Wouldn’t it be better if nn.CrossEntropyLoss specified on its name that it is also performing a softmax to the input? (as they do in TF) I hadn’t read the description of this loss function an I was using it wrong, since I was applying a softmax to the output of my network right before CrossEntropyLoss.

Also, my network looks like a typical FFNN (see below). What is the recommended way in pytorch for handling this different network structure for training and inference? (inference should include softmax, training shouldn’t).

Thanks!

``````class Net(nn.Module):
def __init__(self, num_inputs, num_u_hl1, num_u_hl2, num_outputs, dropout_rate):
super(Net, self).__init__()
self.cl0   = nn.Linear(num_inputs, num_u_hl1)
self.cl1   = nn.Linear(num_u_hl1, num_u_hl2)
self.cl2   = nn.Linear(num_u_hl2, num_outputs)
self.d1 = nn.Dropout(dropout_rate)
self.d2 = nn.Dropout(dropout_rate)

def forward(self, x):
x = self.cl0(x)
x = self.d1(x)
x = F.sigmoid(self.cl1(x))
x = self.d2(x)
x = F.softmax(self.cl2(x))
return x``````
5 Likes

That is the intention for CrossEntropyLoss – Apply softmax in training but not in inference (assuming you don’t need probabilistic representation).
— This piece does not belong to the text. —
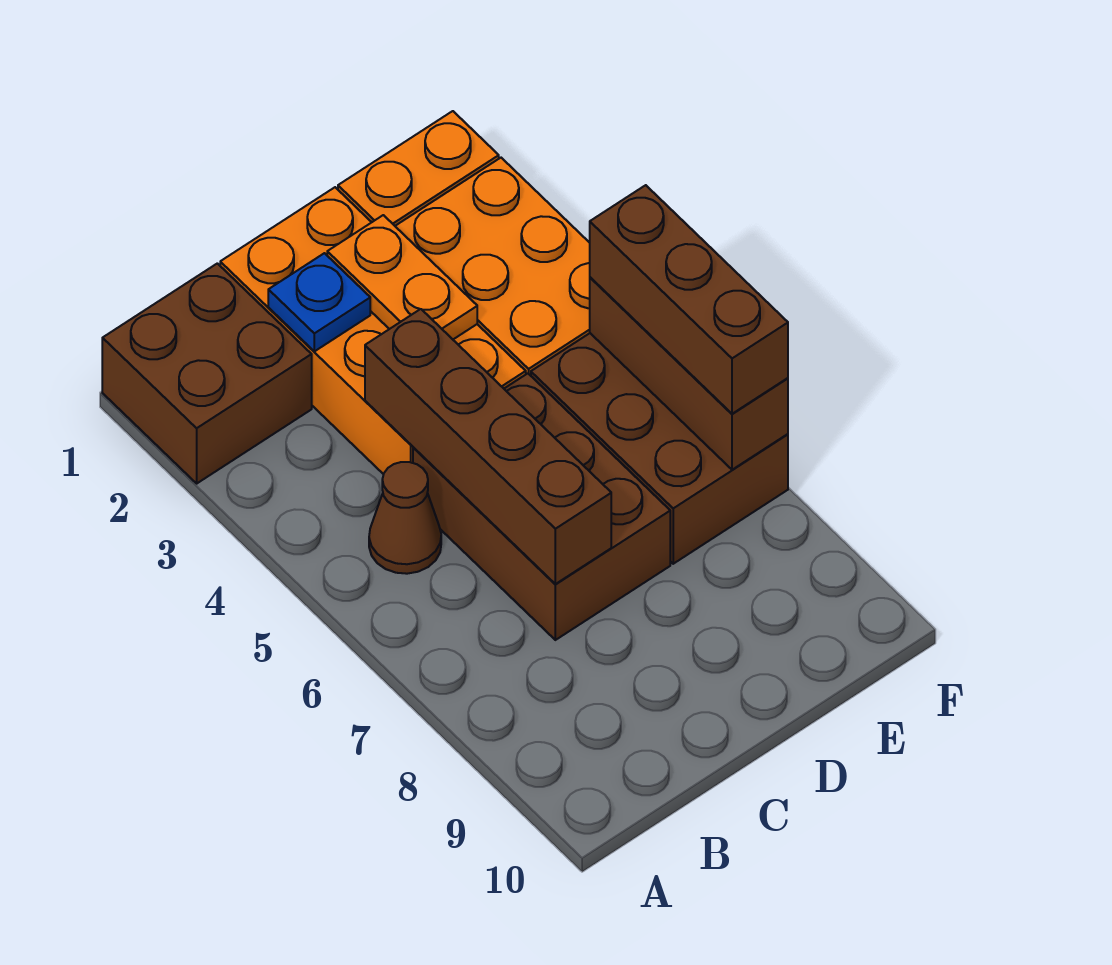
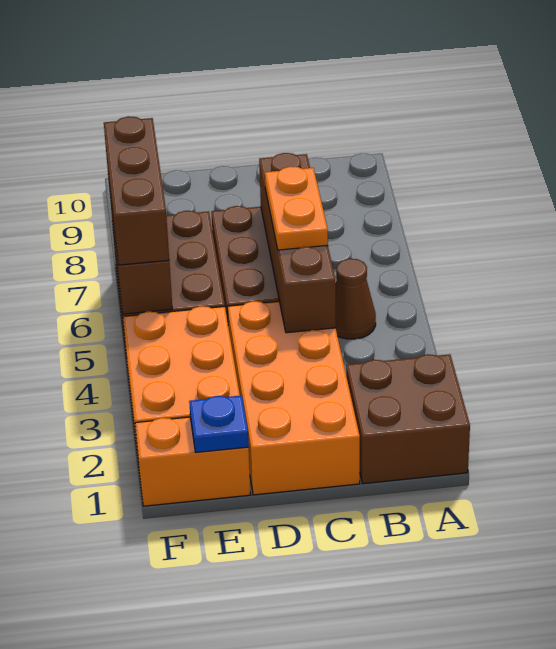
blue plate C2 level 2 -> blue plate E1 level 2
orange plate D2:D3 level 2 -> orange plate C5:C6 level 3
And you can use `training` property to handle network for training and inference.

``````if self.training:
# code for training
else:
# code for inference
``````
3 Likes

Ok, thanks for the info!

I still think that the CrossEntropyLoss should have a name that specifies that the softmax is included in that function.

Yes, I think the TensorFlow name is more clear. The name “CrossEntropyLoss” was inherited from Lua Torch.

3 Likes